Jeremy Howard recently taught the Fastai Deep Learning for Coders (Part 1) course. This course has a lesson on Collaborative Filtering where he uses MovieLens dataset to demonstrate models for predicting ratings of movies. This content is covered in videos of lecture 5 and lecture 6.

This notebook is an attempt to create a R version (using Reticulate package) of the MovieLens python notebook covered in the course. While we can have separate python and R chunks with interoperability using Reticulate, I have tried to do everything in R since it will be easier to use this as standalone R script also. This course uses a library fastai (written by Jeremy) which is a wrapper around PyTorch.

It will be helpful to listen to the lectures before going through this notebook since the concepts of the model and approach are discussed in the lecture and this notebook is just a replication attempt of the material from the course using R.

Initial Setup

# import R libraries
library(reticulate)
library(ggplot2)
library(dplyr)

Attaching package: ‘dplyr’

The following objects are masked from ‘package:stats’:

    filter, lag

The following objects are masked from ‘package:base’:

    intersect, setdiff, setequal, union
library(irlba)
Loading required package: Matrix

In this course, they talk about several cloud GPU options and provided a conda environment fastai in those environments. I am using the Paperspace setup that is covered in Lesson 1. Reshama Shaik has also listed detailed upto date instructions on getting set up in Paperspace. For setting up RStudio server in the same machine, I followed Cloud GPU setup section in TensorFlow for R site (except for the EC2 part).
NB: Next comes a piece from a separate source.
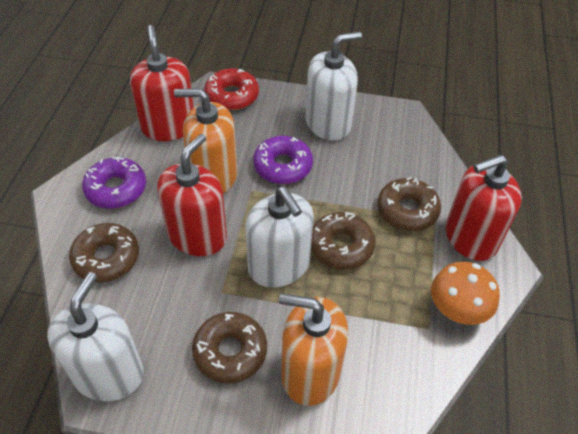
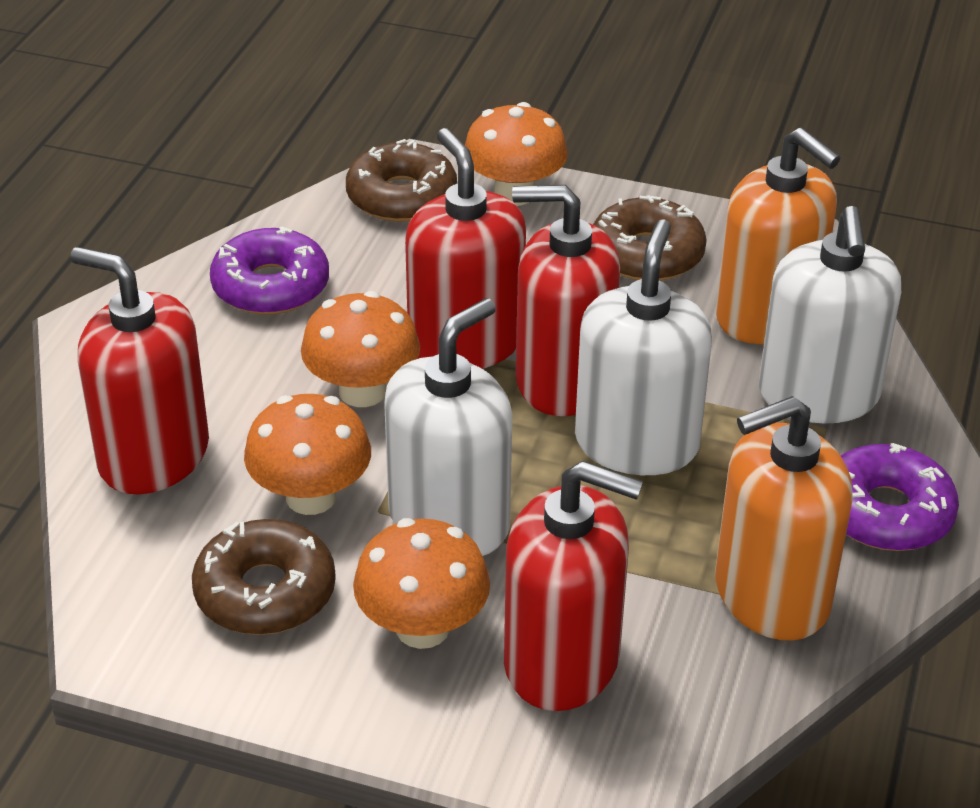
brown donut: 4 -> 3
orange mushroom: 1 -> 4
red donut: 1 -> 0
red soap dispenser: 3 -> 4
Since the machine already comes with fastai conda environment, we first need to use the python that is part of the fastai environment and also use the fastai conda environment.

use_python("/home/paperspace/anaconda3/envs/fastai/bin/python", required = TRUE)
use_condaenv("fastai")
py_config()
python:         /home/paperspace/anaconda3/envs/fastai/bin/python
libpython:      /home/paperspace/anaconda3/envs/fastai/lib/libpython3.6m.so
pythonhome:     /home/paperspace/anaconda3/envs/fastai:/home/paperspace/anaconda3/envs/fastai
version:        3.6.4 |Anaconda, Inc.| (default, Dec 21 2017, 21:42:08)  [GCC 7.2.0]
numpy:          /home/paperspace/anaconda3/envs/fastai/lib/python3.6/site-packages/numpy
numpy_version:  1.13.3

NOTE: Python version was forced by use_python function
main = import_main()
bi = import_builtins()

The fastai library is located in the folder ~/fastai. So first, we import fastai.learner and fastai.columndata (libraries used in the notebook) from the folder.

# get relevant python imports
fstai_learner = import_from_path("fastai.learner", "../../fastai")
fstai_coldata = import_from_path("fastai.column_data", "../../fastai")

These modules import several other modules. So the import command used in the python notebook is directly called below so that all the other modules are also available for use later.

py_run_string("
from fastai.learner import *
from fastai.column_data import *
              ")

Get Data

The ratings dataset has the ratings for different users and movies. The movies dataset has the movie title information.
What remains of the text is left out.